Auriculella minuta is a species of tropical air-breathing land snails, terrestrial pulmonate gastropod mollusks.

==Description==
The length of the shell attains 4.8 mm, its diameter 3.7 mm.

(Original description) The shell is narrowly perforate, dextral, and ovately conic in shape. Its coloration is primarily cartridge buff on the body whorl, marked by faint cinnamon streaks that shade into a deeper cinnamon toward the spire. The structure is thin, slightly translucent, and glossy; when viewed under a lens, the surface reveals minute striations that follow the lines of growth.

The spire is conic with an obtuse apex, and the suture is slightly impressed and marginate.

There are 5 3/4 slightly convex whorls. The body whorl is rotund and becomes subsaccate at the base. The aperture is irregularly ovate in form. Within the aperture, the parietal lamella is small, thin, and whitish, standing at an angle of approximately 45° relative to the axis.

The columella is edentulous (toothless) and slightly twisted. The lip is thin and slightly expanded, featuring a convex outer margin and a columellar margin that is reflexed and nearly adnate. The umbilicus is narrow and appears subrimate.

(Newer description in 2020) The shell is dextral with inflated whorls, exhibiting an average height of 4.4 ± 0.18 mm and a width of 2.7 ± 0.11 mm. Based on a sample size of 50 specimens, the whorl count averages 5.1 ± 0.08. The aperture measures approximately 1.9 ± 0.11 mm in height and 1.3 ± 0.08 mm in width. In juvenile specimens, the columella features a strong lamella; however, in adults, this structure is reduced and obscured by a thickening of the inner edge of the lip. Some adults retain a short projection or angulation at the former site of the columellar lamella. The adult columella is reflected and lacks an axial ridge. The parietal lamella is smooth and notably not undulate, extending between 0.2 and 0.5 whorls into the aperture. The shell color ranges from pale tan to dark brown and may appear with or without a single peripheral color band of a contrasting shade.

Reproductive system: The reproductive system contains a relatively long phallus retractor muscle, which is attached apically to a short but well-defined epiphallus. The appendix is nearly equal in length to the phallus and matches its diameter at the point of attachment. This appendix narrows abruptly at one-third of its length and remains narrow until it reaches its terminus. Regarding the phallus, the apical three-quarters are broad, while the basal quarter narrows abruptly and remains slender until it joins the moderately long atrium. Unlike in similar species, the vagina is long, measuring nearly half the length of the phallus.
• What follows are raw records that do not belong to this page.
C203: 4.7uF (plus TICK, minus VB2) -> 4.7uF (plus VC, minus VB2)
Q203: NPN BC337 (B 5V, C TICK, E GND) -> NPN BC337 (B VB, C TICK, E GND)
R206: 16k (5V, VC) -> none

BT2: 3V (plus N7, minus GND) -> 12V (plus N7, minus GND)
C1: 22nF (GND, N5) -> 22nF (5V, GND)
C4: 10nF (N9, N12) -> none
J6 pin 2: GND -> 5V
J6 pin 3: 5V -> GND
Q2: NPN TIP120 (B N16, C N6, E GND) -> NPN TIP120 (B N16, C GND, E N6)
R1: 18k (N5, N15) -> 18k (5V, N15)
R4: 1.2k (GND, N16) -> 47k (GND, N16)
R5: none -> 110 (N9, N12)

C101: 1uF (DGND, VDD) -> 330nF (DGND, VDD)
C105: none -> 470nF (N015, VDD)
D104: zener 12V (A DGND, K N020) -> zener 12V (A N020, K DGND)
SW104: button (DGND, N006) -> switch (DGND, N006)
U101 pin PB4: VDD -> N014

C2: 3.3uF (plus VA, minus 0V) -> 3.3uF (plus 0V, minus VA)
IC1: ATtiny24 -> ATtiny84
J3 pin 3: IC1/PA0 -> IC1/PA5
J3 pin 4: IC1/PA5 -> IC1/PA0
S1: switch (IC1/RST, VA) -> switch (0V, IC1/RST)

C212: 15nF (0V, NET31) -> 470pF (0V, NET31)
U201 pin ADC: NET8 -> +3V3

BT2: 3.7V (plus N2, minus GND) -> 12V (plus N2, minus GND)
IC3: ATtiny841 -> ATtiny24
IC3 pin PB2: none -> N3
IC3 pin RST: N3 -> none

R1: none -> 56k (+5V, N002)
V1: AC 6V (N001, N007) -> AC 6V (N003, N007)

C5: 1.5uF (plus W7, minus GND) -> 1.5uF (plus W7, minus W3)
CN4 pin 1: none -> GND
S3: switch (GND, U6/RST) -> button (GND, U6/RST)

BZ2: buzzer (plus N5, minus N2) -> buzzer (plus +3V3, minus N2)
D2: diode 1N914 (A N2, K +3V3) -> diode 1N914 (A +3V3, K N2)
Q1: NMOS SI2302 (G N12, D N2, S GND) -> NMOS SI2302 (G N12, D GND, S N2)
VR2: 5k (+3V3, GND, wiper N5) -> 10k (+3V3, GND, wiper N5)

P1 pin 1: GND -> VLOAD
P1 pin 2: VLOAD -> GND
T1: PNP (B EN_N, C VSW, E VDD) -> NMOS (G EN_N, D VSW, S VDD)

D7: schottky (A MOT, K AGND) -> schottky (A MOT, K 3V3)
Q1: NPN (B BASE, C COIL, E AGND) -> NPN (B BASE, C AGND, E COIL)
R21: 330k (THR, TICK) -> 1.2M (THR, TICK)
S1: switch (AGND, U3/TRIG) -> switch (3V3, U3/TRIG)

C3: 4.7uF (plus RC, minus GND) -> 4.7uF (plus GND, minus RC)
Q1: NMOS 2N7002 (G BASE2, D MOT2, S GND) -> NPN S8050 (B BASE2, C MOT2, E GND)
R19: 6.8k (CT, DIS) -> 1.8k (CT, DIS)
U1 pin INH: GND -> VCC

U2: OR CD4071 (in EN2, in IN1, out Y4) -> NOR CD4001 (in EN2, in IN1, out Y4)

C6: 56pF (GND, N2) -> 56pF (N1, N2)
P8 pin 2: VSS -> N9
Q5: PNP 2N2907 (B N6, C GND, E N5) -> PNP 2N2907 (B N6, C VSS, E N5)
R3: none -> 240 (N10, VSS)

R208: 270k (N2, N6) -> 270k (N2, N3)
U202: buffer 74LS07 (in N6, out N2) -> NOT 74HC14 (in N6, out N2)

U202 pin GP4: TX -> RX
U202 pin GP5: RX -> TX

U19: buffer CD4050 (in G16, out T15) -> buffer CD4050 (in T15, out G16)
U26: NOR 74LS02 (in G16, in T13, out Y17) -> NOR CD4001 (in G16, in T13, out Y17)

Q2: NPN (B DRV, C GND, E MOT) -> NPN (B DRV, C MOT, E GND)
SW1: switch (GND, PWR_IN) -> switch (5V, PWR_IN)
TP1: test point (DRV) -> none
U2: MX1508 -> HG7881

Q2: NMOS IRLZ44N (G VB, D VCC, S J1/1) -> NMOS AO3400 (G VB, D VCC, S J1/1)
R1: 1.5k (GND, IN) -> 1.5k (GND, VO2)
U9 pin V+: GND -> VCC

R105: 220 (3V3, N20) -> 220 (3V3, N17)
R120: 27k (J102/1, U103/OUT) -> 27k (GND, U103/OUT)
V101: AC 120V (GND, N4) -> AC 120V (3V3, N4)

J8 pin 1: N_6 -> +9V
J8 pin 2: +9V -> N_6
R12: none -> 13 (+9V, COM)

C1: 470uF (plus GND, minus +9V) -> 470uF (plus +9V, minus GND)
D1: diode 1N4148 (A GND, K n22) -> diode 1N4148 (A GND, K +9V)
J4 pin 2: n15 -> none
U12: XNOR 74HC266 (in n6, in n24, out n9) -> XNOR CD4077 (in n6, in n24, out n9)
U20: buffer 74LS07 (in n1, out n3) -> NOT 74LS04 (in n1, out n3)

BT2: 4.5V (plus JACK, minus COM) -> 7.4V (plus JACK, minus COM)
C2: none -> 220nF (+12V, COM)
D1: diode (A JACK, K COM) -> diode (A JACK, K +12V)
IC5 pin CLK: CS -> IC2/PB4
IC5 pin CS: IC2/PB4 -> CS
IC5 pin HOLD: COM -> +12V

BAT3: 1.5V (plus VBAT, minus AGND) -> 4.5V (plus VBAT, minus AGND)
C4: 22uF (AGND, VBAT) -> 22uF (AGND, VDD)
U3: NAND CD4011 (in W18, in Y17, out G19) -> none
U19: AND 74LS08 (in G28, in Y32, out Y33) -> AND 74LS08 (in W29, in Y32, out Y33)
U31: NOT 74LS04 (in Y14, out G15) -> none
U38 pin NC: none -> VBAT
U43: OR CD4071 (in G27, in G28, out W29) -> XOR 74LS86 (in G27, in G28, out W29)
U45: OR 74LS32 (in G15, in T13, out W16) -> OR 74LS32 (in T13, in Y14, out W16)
Radula and dentition: The radula is characterized by an irregular rachidian flanked on either side by rastriform marginal teeth, a diagnostic feature for this family. Each tooth possesses a long, narrow base that expands slowly over three-quarters of its length. The final quarter of the tooth is composed of forward-curving cusps. There are three primary long cusps at the mesocone, endocone, and ectocone positions, with two or more larger and smaller cusps intercalated between them in an alternating pattern. On average, there are approximately 105 teeth per row.

==Distribution==
This species is endemic to Oahu Island, (Hawaii).